Your Mom is Liek . . .

  • Your mom is like a brick, flat on both sides and keeps getting laid by Mexicans.
  • Your mom is like a fire hydrant, on every corner.
  • Your mom is like a shotgun, two cocks: and she's ready to blow.
  • Your mom is like a screwdriver, everyone gets a turn.
  • Your mom is like a doorknob, everyone gets a Turn.
  • Your mom is like a bowling ball, she's fingered, thrown in the gutter, and keeps coming back for more.
  • Your mom is like a hardware store, 5 cents a bolt, 10 cents a screw.
  • Your mom is like a gas station, pump first then pay.
  • Your mom is like Burger King, "Your way right away."
  • Your mom is like IBM, "Solutions for a small planet."
  • Your mom is like Timex, "Takes a lickin’ and keeps on tickin’ "
  • Your mom is like the Eagles Theater, 75 cents on Thursdays.
  • Your mom is like 7-Eleven, open 24 hours.
  • Your mom is like 7-Eleven, she'll give me a Slurpee for a dollar.
  • Your mom is like McDonald's, "Serving Millions."
  • Your mom is like Pringles, "Once you pop, you can’t stop."
  • Your mom is like Taco Bell, "59, 69, 79" "79 89 99"
  • Your mom is like Domino's, "Hot, Wild, Now."

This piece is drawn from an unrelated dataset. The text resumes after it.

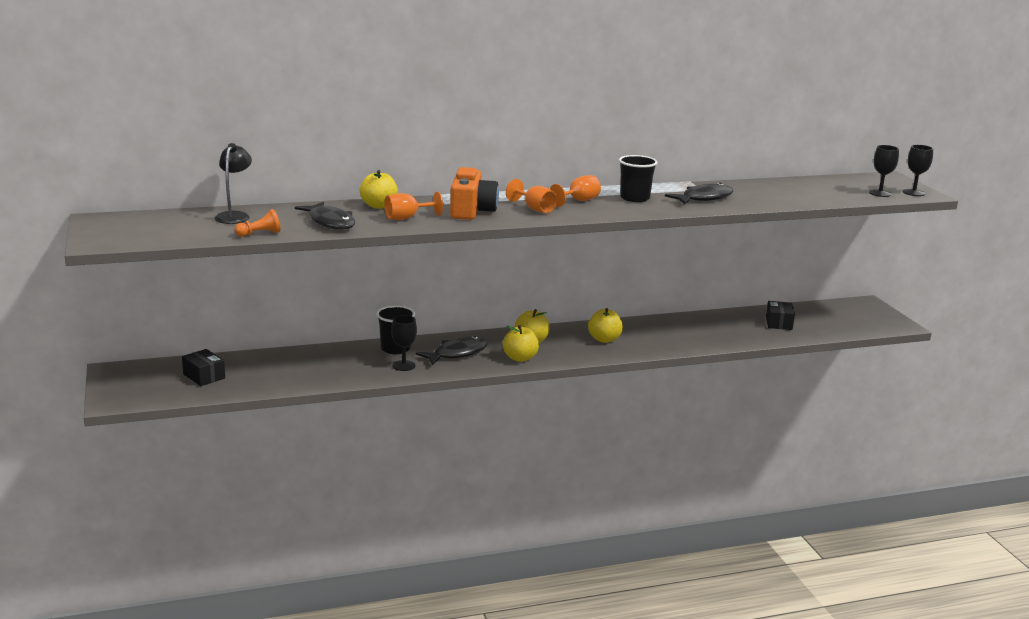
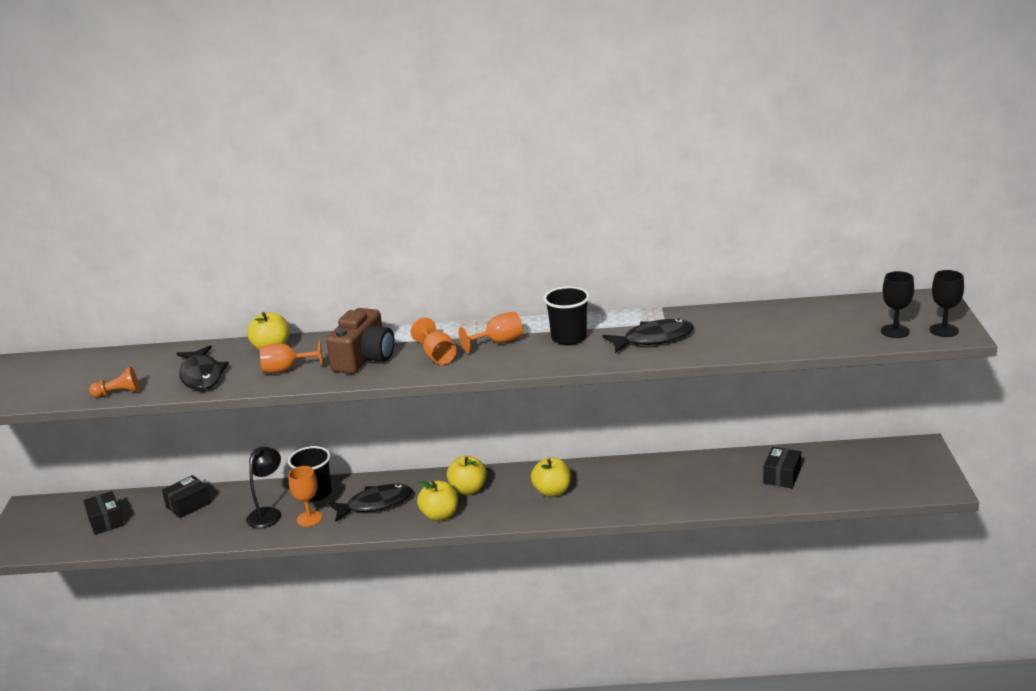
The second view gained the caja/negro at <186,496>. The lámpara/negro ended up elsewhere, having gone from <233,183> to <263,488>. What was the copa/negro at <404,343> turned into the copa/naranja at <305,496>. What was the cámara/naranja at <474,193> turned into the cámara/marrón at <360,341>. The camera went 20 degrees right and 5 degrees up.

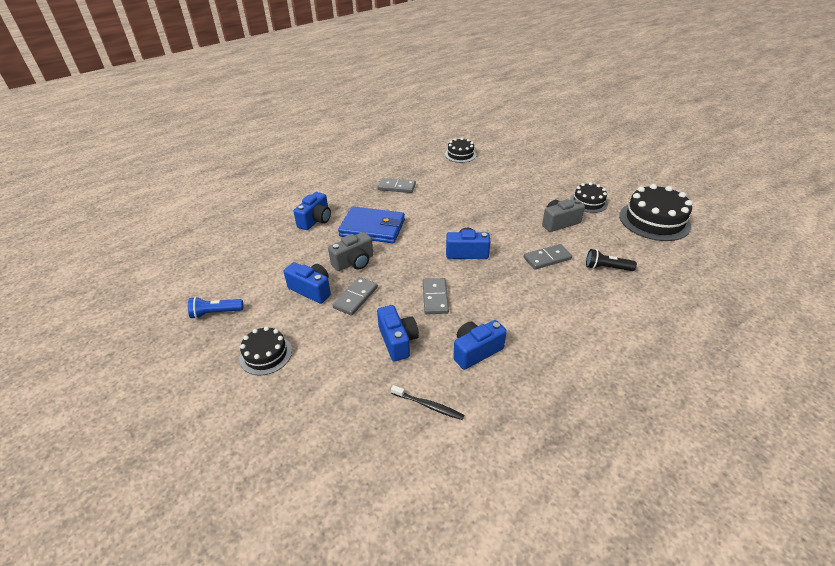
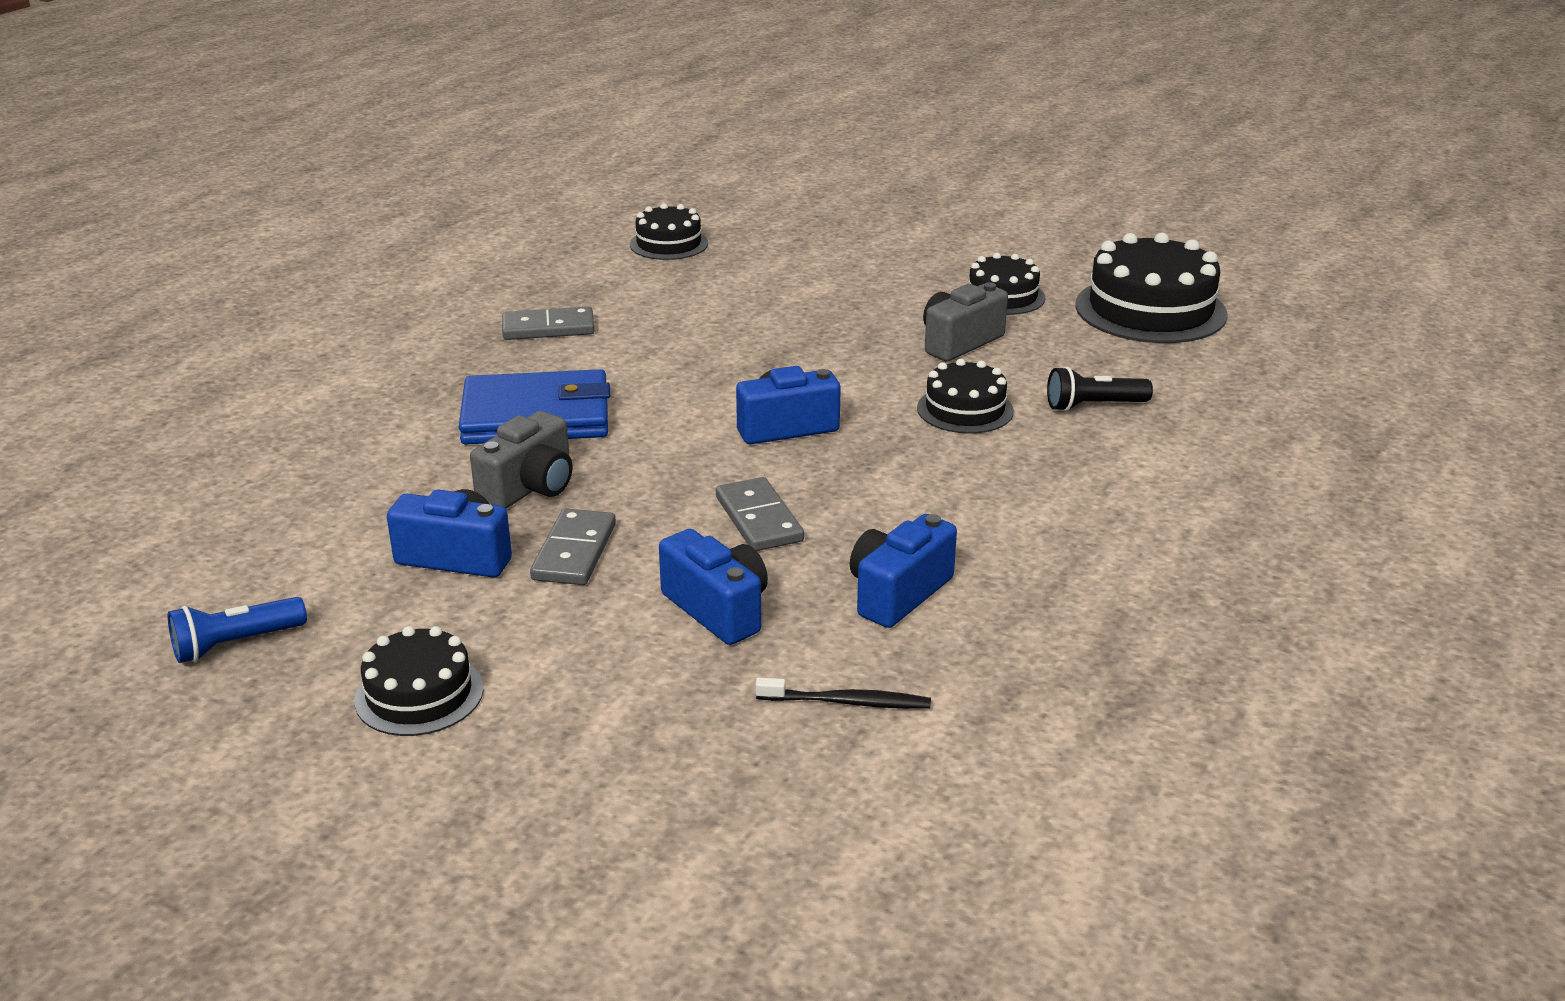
Where the ficha de dominó/gris stood at <548,257>, the tarta/negro came to stand at <965,396>. The second view lost the cámara/azul at <312,211>. The camera went 20 degrees left and 10 degrees down.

  • Your mom is like a rail road, laid all over the country.
  • Your mom is like an SUV, big, black, and full of Mexicans.

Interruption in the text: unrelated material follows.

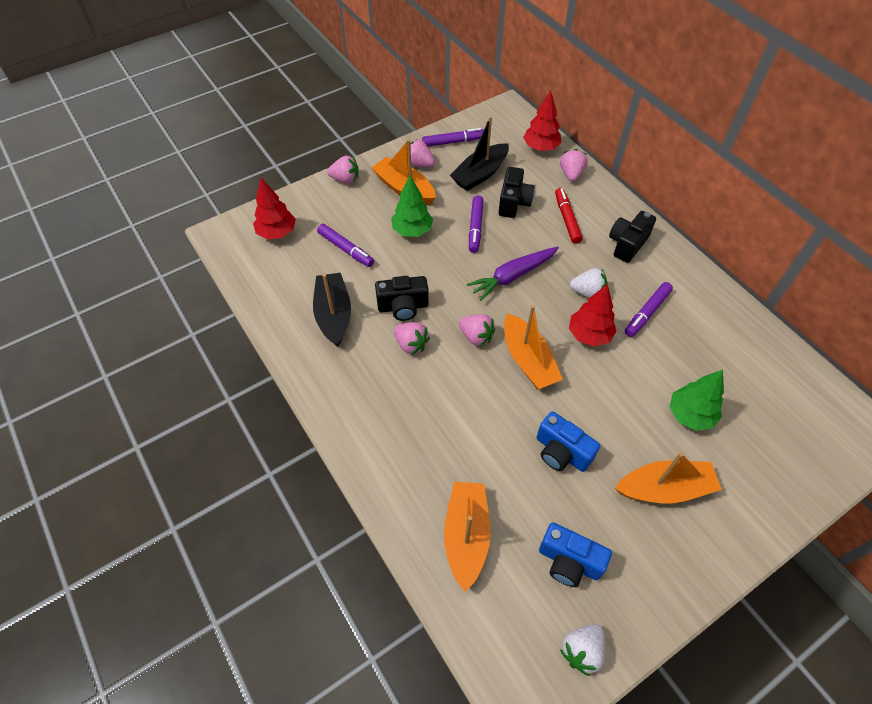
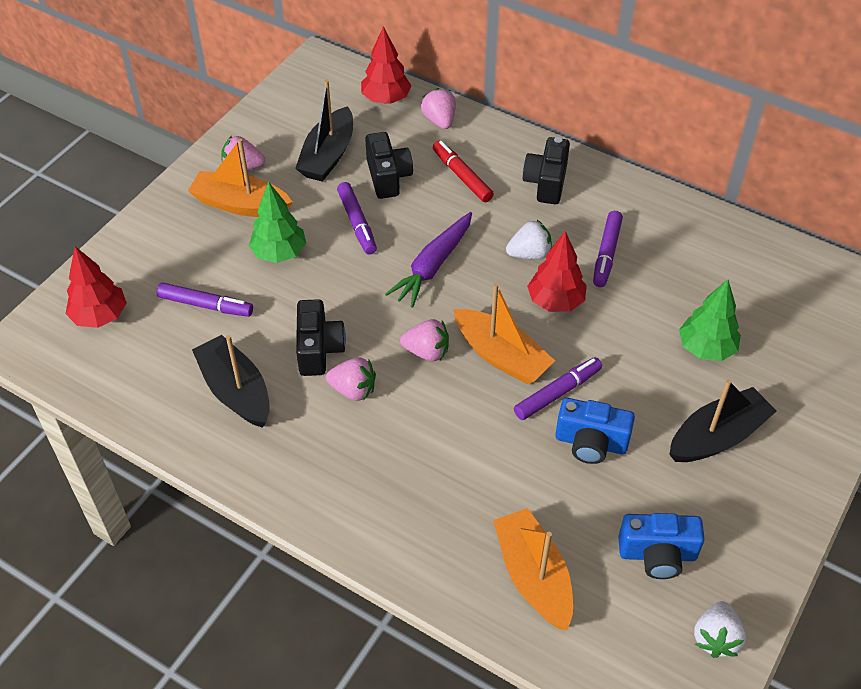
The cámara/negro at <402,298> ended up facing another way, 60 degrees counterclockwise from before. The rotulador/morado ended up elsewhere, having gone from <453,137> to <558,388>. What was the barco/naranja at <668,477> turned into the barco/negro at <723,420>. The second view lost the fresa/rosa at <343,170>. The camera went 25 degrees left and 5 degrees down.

  • Your mom is like the Energizer Bunny, keeps going and going and going…
  • Your mom is like a door, I banged her all night
  • Your mom is like a police station, dicks go in and out of her day and night.
  • Your mom is like good paint, cheap and easy to spread.
  • Your mom is like Chinese food, every one gets a chance to eat her out.

Your Mom is so Goth . . .

  • Your mom is so goth, she makes Happy Meals cry.
  • Your mom is so goth, when she had a sore throat, everyone thought she was a mime.
  • Your mom is so goth, she shits bats.
  • Your mom is so goth, when she walks outside, the sun hides behind the moon.